The drug that Kavanugh is talking about is levonorgestrel. In low doses, levonorgestrel is a contraceptive that acts by preventing fertilization. This raises no pro-life concerns. But levonorgestrel is also available in a much higher dosage as the emergency contraceptive Plan B. In this higher dosage–and taken after sex (which is the whole point of an emergency contraceptive)–levonorgestrel may kick in after fertilization has already occurred and prevent an embryo from implanting. This is the scenario that concerns pro-lifers, because once fertilization takes place we have a new, living human being and the entire point of the pro-life movement is that it shouldn’t be legally permissible to electively kill human beings.
So, contrary to Planned Parenthood propaganda, Kavanaugh isn’t attacking all contraceptives. He’s not even attacking all uses of levonorgestrel. In fact, he’s not attacking anything at all. He’s merely pointing out that “some believe” (i.e. Priests for Life believe) that in this particular case, levonorgestrel may act as an abortifacient and not as a contraceptive.
Is the concern reasonable? Probably.
The question of whether or not Plan B can act as an abortifacient is incredibly controversial because it has to do with abortion, but Wikipedia (with a citation) concludes that “While it is unlikely that emergency contraception affects implantation it is impossible to completely exclude the possibility of post-fertilization effect.”
One last important thing before we wrap up. There’s a lot of sophistry surrounding the issue of whether or not Plan B is an abortifacient. WebMD is a case-in-point:
Plan B One-Step is not the same as RU-486, which is an abortion pill. It does not cause a miscarriage or abortion. In other words, it does not stop development of a fetus once the fertilized egg implants in the uterus. So it will not work if you are already pregnant when you take it.
This is misleading because they’re relying on a technical definition of pregnancy that doesn’t have anything to do with the moral issue at hand. Their argument is that pregnancy starts at implantation rather than fertilization. If Plan B stops an embryo from implanting, then it hasn’t interrupted a pregnancy because technically the pregnancy hasn’t started yet. Therefore it can’t be an abortion, because there is no pregnancy to abort. This is all technically true and yet at the same time ethically irrelevant, since the germane issue is not whether a pregnancy has ended but whether or not a human life has ended.

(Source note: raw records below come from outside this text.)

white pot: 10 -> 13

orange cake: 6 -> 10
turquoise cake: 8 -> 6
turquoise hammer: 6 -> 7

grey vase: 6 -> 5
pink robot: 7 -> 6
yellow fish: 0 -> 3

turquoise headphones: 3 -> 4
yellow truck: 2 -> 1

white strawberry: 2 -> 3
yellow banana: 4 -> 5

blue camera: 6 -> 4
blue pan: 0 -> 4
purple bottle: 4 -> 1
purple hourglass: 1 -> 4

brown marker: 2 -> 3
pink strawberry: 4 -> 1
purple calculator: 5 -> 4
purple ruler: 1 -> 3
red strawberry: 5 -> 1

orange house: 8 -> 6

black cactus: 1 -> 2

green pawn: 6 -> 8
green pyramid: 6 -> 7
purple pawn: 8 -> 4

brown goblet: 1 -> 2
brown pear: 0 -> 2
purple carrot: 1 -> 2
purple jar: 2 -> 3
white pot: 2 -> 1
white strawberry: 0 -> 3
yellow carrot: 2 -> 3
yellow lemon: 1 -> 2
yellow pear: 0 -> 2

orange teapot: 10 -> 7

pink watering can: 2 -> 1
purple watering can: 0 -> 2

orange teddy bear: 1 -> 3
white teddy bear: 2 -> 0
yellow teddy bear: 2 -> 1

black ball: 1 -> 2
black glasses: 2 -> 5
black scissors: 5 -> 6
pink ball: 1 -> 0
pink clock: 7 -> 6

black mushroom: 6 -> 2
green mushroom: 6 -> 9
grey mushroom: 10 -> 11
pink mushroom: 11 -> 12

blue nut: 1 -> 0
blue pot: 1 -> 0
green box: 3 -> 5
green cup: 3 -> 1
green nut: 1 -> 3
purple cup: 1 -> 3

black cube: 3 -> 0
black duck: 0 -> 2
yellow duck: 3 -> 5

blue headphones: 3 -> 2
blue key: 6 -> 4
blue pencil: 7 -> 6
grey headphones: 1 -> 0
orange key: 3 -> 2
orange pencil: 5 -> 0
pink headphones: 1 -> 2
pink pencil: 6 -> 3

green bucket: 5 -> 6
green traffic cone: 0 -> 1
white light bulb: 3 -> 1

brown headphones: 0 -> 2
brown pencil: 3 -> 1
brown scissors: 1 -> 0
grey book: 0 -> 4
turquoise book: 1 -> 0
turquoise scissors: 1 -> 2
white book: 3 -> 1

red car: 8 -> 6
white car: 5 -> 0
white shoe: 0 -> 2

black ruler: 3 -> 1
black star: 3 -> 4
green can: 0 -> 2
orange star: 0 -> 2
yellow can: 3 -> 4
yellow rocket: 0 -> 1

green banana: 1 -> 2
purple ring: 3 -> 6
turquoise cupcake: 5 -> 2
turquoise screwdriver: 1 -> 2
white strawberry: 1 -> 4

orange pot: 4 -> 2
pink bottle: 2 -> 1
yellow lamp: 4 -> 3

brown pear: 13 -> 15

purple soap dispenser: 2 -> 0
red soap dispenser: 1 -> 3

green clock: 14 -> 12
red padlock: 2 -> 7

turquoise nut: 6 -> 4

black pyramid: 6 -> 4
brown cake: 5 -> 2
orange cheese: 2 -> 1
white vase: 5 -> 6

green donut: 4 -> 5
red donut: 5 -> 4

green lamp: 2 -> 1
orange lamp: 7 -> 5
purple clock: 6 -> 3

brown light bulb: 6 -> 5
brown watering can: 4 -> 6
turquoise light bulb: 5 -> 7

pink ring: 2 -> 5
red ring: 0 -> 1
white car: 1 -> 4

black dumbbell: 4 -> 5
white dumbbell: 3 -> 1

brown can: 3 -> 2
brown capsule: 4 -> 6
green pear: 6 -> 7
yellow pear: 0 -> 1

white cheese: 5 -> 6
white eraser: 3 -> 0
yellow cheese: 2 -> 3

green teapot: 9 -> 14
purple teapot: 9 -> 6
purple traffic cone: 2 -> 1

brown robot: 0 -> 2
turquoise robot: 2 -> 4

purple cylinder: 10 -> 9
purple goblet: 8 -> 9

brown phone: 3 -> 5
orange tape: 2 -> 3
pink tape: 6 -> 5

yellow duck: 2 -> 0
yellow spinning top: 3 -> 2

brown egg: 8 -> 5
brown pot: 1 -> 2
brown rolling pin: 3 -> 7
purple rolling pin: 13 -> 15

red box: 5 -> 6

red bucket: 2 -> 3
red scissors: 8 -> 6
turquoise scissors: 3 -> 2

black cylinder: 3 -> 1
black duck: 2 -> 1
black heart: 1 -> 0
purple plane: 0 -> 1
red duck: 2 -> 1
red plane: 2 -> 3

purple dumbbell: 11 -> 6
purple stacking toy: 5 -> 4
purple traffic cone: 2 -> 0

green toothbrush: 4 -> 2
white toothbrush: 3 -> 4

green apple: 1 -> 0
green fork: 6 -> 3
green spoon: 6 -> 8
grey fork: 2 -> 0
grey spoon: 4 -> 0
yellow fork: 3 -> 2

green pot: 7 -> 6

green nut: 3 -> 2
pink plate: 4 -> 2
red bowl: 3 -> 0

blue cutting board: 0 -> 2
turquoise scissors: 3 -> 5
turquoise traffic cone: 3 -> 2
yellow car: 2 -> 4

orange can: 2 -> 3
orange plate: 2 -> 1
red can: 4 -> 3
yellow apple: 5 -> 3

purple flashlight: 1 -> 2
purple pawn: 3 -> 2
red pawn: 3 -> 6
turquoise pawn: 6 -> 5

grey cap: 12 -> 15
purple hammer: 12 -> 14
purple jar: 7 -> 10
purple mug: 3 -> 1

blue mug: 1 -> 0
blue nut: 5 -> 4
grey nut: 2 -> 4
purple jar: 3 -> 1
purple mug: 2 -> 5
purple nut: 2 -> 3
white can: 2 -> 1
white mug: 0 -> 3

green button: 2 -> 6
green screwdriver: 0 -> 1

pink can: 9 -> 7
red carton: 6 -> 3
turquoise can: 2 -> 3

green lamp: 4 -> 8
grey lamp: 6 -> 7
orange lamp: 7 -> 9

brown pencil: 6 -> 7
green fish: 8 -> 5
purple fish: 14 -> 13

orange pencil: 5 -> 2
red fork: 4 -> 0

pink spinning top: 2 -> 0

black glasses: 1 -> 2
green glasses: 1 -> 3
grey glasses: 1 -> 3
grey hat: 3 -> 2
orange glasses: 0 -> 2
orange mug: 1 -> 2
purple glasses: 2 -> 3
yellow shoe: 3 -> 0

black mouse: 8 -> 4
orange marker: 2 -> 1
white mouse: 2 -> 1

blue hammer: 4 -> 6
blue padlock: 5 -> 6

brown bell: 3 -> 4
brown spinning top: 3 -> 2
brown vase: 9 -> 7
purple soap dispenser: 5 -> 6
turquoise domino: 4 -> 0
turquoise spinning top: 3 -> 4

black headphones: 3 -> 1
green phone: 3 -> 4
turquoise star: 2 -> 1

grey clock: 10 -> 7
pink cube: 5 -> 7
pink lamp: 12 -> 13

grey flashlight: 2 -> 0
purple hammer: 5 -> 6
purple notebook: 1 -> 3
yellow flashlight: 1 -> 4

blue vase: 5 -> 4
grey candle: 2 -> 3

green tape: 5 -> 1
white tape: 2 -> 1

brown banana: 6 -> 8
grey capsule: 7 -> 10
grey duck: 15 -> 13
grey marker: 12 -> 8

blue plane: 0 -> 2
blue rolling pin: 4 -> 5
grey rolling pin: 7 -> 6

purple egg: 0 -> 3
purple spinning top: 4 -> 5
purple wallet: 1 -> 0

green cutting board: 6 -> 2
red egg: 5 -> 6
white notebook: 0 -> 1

Other sources, like NPR, have covered the issue much more responsibly and still conclude that Plan B is not an abortifacient because it doesn’t block implantation, only fertilization. If that is demonstrably proven (my understanding is that the jury is still out) then Plan B will no longer be a pro-life concern.
Ultimately none of this will be persuasive to people who are pro-choice because it seems self-evident that an embryo only a day or so old is not really what we mean by “a human life” even if, speaking scientifically, it is in fact a distinct, living human organism. I understand that, and I’m not going to address that aspect of the debate today.
My point is simply this: Kavanaugh in particular did not conflate all contraceptives with abortifacients and the pro-life movement in general is similarly able to tell the difference between these two very distinct things.